Study guide: Applied Part 4. LLM Duel: Verifier vs. Implementer in Formal Statements

Lesson 3 of 5 in module «Applied Part 4. LLM Duel: Verifier vs. Implementer in Formal Statements»
You are viewing the lesson without signing in. Sign in to save progress and take tests.

Topic: Applied Part 4. LLM Duel: Verifier vs. Implementer in Formal Assertions

Difficulty level: Medium

Estimated study time: 3-4 hours

Prerequisites: Basic understanding of JSON Schema and data validation formats

Familiarity with the BDD (Behavior-Driven Development) approach and Given/When/Then syntax

Experience working with REST APIs, webhooks, and monitoring systems (e.g., Prometheus, Grafana, PagerDuty)

Understanding of the principles of automatic scaling (autoscaling) and incident management

Learning objectives: Describe the roles of the Verifier and the Implementer in the process of adversarial validation (LLM duels).

Learn how to formulate minimal counterexamples to check the operational boundaries of a specification.

Master the practice of extending JSON Schema by incorporating operational limits (quotas, blast-radius).

Implement a validation.md log protocol to record precedents and new rules (next_guard).

Set up a local CI pipeline for automatic specification verification via run_duel.py.

Overview: This module is dedicated to the methodology of adversarial validation of formal specifications using LLMs — the so-called "LLM duels." In real automatic incident resolution systems, incoming data (for example, webhooks) can be formally correct but lead to catastrophic consequences due to violations of operational boundaries. In this course, we examine an architecture in which one language model (the Verifier) attempts to find a minimal destructive counterexample, while the second (the Implementer) fixes the rules and JSON Schema so that the system robustly rejects dangerous actions.
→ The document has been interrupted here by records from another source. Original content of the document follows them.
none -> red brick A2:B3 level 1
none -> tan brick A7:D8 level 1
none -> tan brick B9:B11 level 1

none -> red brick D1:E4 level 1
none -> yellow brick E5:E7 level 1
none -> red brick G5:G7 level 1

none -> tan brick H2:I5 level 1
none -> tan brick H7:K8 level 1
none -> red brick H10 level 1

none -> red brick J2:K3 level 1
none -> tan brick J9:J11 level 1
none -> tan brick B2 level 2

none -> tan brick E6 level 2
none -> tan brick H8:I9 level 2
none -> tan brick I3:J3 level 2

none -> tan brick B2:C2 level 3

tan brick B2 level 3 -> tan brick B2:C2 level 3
Using the autoscale_200pct case study, you will learn how to move verification from a purely logical plane to the operational plane.

Key concepts: Llm-duel: A methodology of adversarial validation where roles are distributed between two LLMs: the Verifier searches for vulnerabilities (counterexamples), and the Implementer fixes the specification and code.

Minimal counterexample: Input data that contains exactly those fields and values without which the violation disappears. It is valid according to JSON Schema but violates the approved Then rule. Using a minimal counterexample avoids regressions and precisely localizes the issue.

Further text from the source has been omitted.